- Al Medina Division insignia
- Active: 1980s – 2003
- Country: Iraq
- Allegiance: Ba'athist Iraq
- Branch: Iraqi Republican Guard
- Type: Armoured Division
- Size: ≈10,000 (2003)
- Equipment: T-72 tanks (Asad Babil)
- Engagements: Iran–Iraq War Second Battle of al-Faw; Tawakalna ala Allah Operations; Persian Gulf War Battle of Medina Ridge; 1991 uprisings in Iraq Siege of Karbala; 2003 Invasion of Iraq Raid on Karbala; Battle of the Karbala Gap; Battle of Al Kut;

Commanders
- Commander: Riyadh Husayn Ali al-Nasiri al-Tikriti

= 2nd Al Medina Armored Division =

The 'Al-Medina' Armored Division (المدينة المنورة الفرقة المدرعة, "Medina the Luminous") was an elite formation of the Iraqi Republican Guard.

==History==
===Iran–Iraq War===
During the course of the Iran–Iraq War, the division ballooned from Division to Corps size. The unit saw deployment during the Second Battle of al-Faw under the command of Major General Hussein al-Rashid, who was later promoted to the Chief of the General Staff in 1991.

===Gulf War===
The division's most famous engagement came during the Battle of Medina Ridge; the largest tank battle of the Gulf War and the largest tank battle in American history. Despite lacking air support the division put up a surprisingly strong resistance, helping pause the Coalition advance and ultimately serving as one of the contributory factors for the halt order given by President George H. W. Bush on 28 February 1991.

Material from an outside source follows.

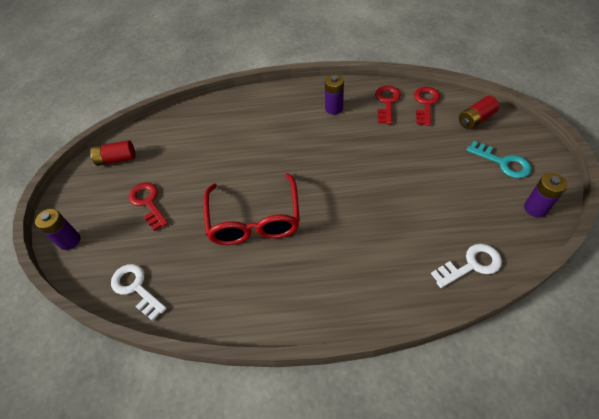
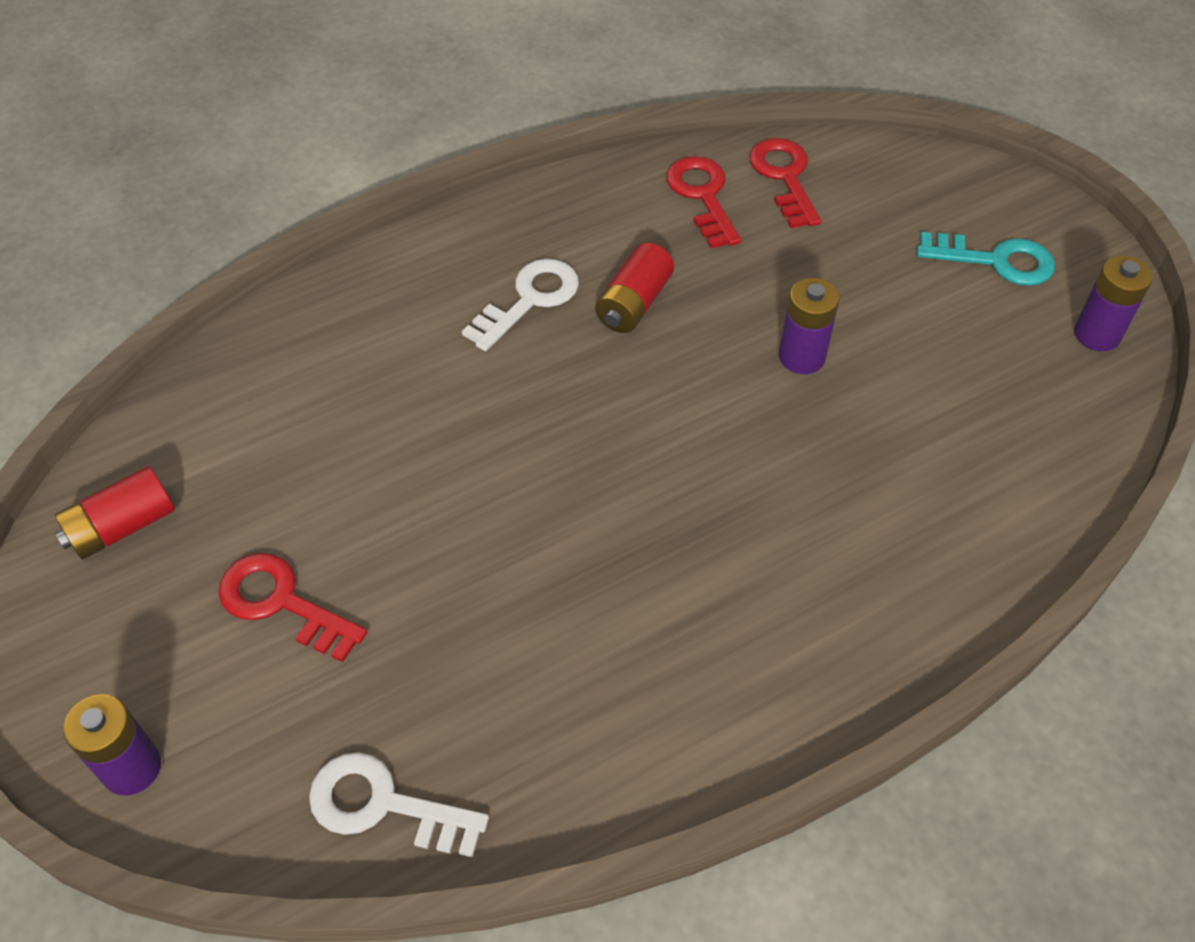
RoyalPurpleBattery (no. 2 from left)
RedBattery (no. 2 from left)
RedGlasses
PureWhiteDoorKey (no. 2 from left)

===2003 invasion of Iraq===
During the 2003 invasion of Iraq, the division was mostly deployed along the Karbala gap, the territory between Karbala and Hillah. The division was targeted by Coalition forces early in the war during the raid on Karbala due to its perceived status as one of Iraq's best divisions, with the division being equipped with artillery and 270 T-72 tanks, the most advanced tanks used by Iraqi forces. In the raid on Karbala, the division won what was considered to be the only Iraqi victory of the invasion.

The division, which was deployed 50 miles south of Baghdad, straddled a heavily fortified area known as the "Red Zone." The division dispersed and embedded itself around Karbala, placing units close to homes, schools, mosques and the region's many ancient Shia shrines. Medina Division forces were also one of the units believed to have been readying for using chemical weapons during the invasion. It was claimed at the time that General Tommy Franks intended to make an example of the Medina Division, hoping that the destruction of the division would shatter Iraqi morale.

In the ensuing Battle of Kut, the division put up a surprisingly light resistance, with many Republican Guard forces choosing instead to desert.